Es entspricht auch der ständigen Rechtsprechung des Verwaltungsgerichtshofes, dass die Verwaltungsstrafbehörde ohne Verletzung von Verfahrensvorschriften aus dem Untätigbleiben des Zulassungsbesitzers im Verwaltungsstrafverfahren gegenüber dem Vorwurf eines bestimmten strafbaren Verhaltens im Rahmen ihrer freien Beweiswürdigung den Schluss ableiten kann, der Zulassungsbesitzer selbst sei der Täter gewesen, wobei es nicht relevant ist, ob es zu einer auf § 103 Abs 2 KFG gestützten Lenkeranfrage gekommen ist (VwGH 28.4.1998, 97/02/0527, Hinweis E 11.5.1990, 90/18/0022).

Aufgrund des Verhaltens der Berufungswerberin muss der erkennende Senat somit davon ausgehen, dass die Berufungswerberin das verfahrensgegenständliche Fahrzeug zum Tatzeitpunkt am Tatort selbst gelenkt hat.

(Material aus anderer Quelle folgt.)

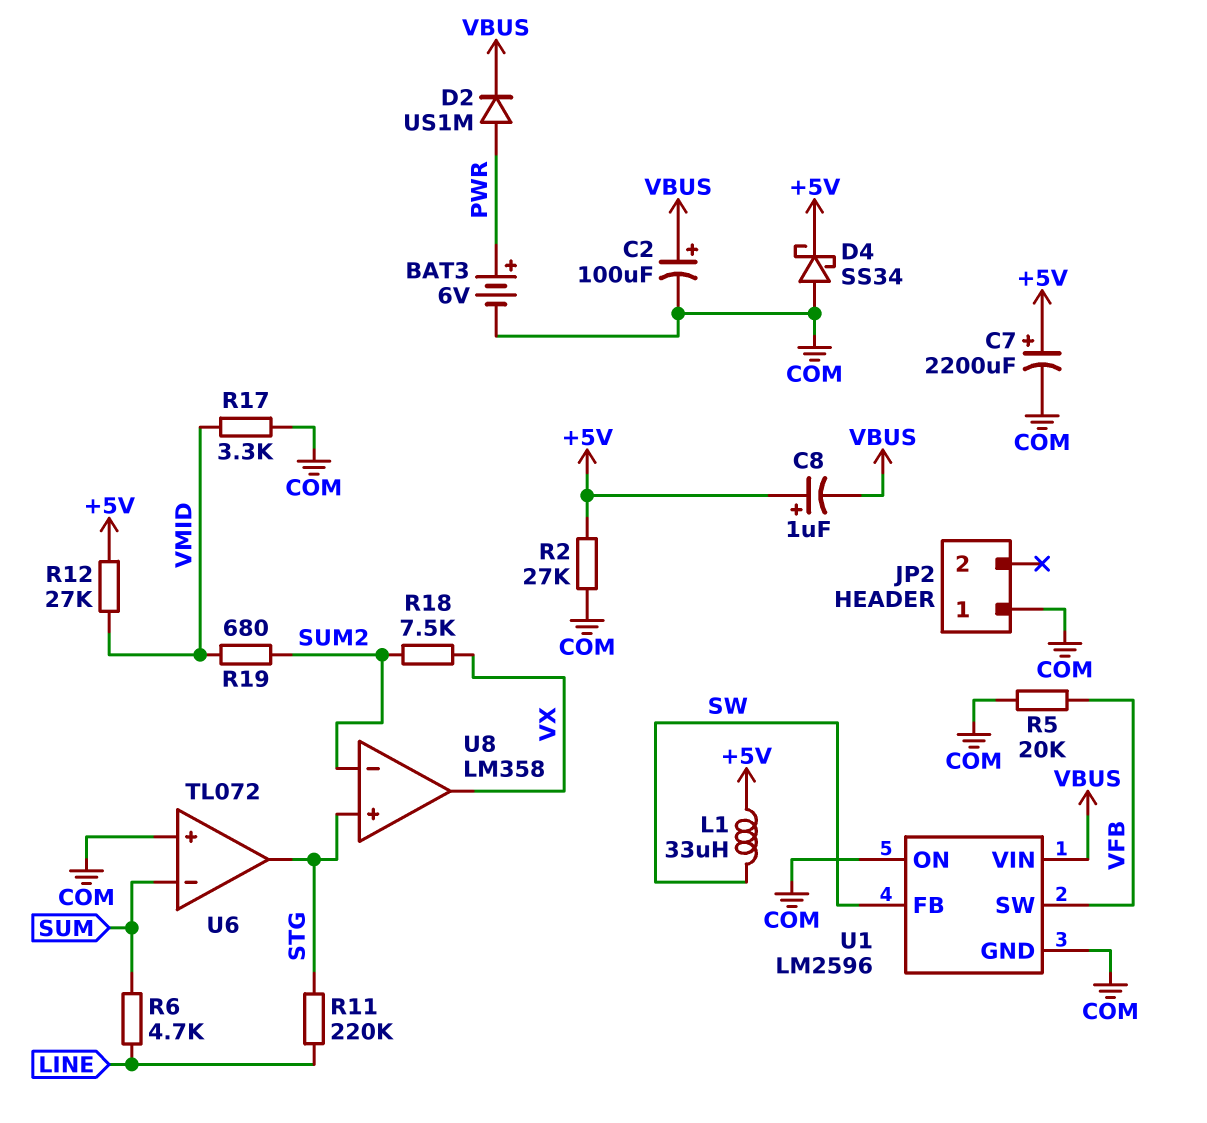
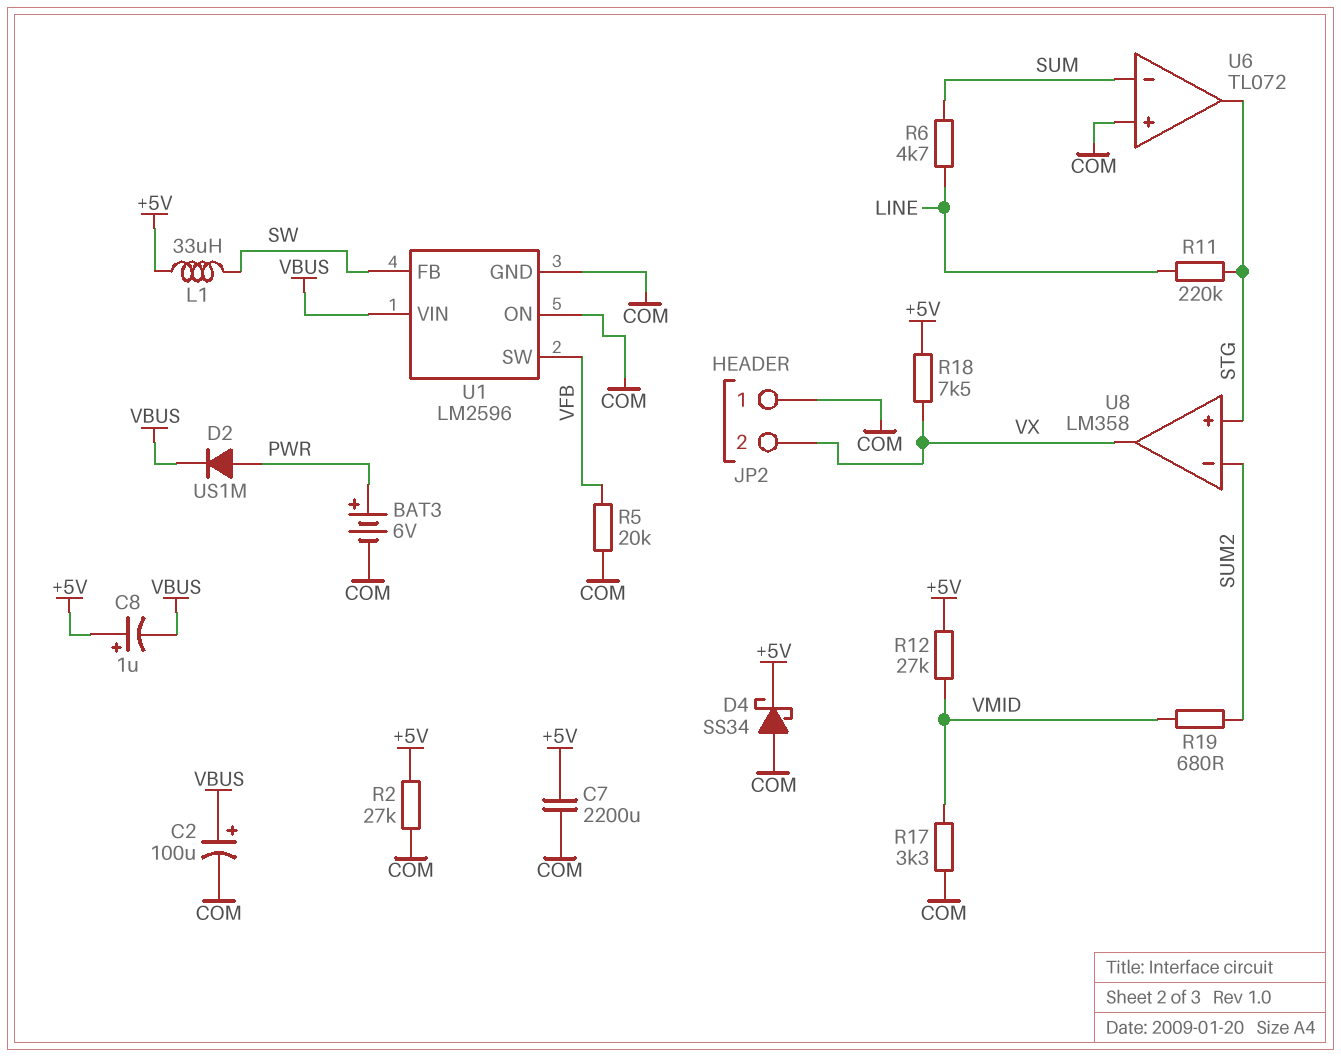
C7: 2200uF (plus +5V, minus COM) -> 2200uF (+5V, COM)
JP2 pin 2: none -> VX
R18: 7.5k (SUM2, VX) -> 7.5k (+5V, VX)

Dass die im Straferkenntnis angelastete Geschwindigkeitsübertretung nicht begangen worden wäre, hat sie gar nie behauptet. Es wird daher als erwiesen angesehen, dass die Berufungswerberin die ihr im angefochtenen Straferkenntnis angelastete Übertretung der Straßenverkehrsordnung begangen hat.

Zur Strafbemessung:

Gemäß § 99 Abs 3 lit a StVO begeht eine Verwaltungsübertretung und ist mit einer Geldstrafe bis zu 726 Euro, im Fall ihrer Uneinbringlichkeit mit Arrest bis zu zwei Woche, zu bestrafen, wer als Lenker eines Fahrzeuges, als Fußgänger, als Reiter oder als Treiber oder Führer von Vieh gegen die Vorschriften dieses Bundesgesetzes oder der auf Grund dieses Bundesgesetzes erlassenen Verordnungen verstößt und das Verhalten nicht nach den Abs 1, 1a, 1b, 2, 2a, 2b oder 4 zu bestrafen ist. Gemäß § 19 Abs 1 VStG ist Grundlage für die Bemessung der Strafe stets das Ausmaß der mit der Tat verbundenen Schädigung oder Gefährdung derjenigen Interessen, deren Schutz die Strafdrohung dient, und der Umstand, inwieweit die Tat sonst nachteilige Folgen nach sich gezogen hat.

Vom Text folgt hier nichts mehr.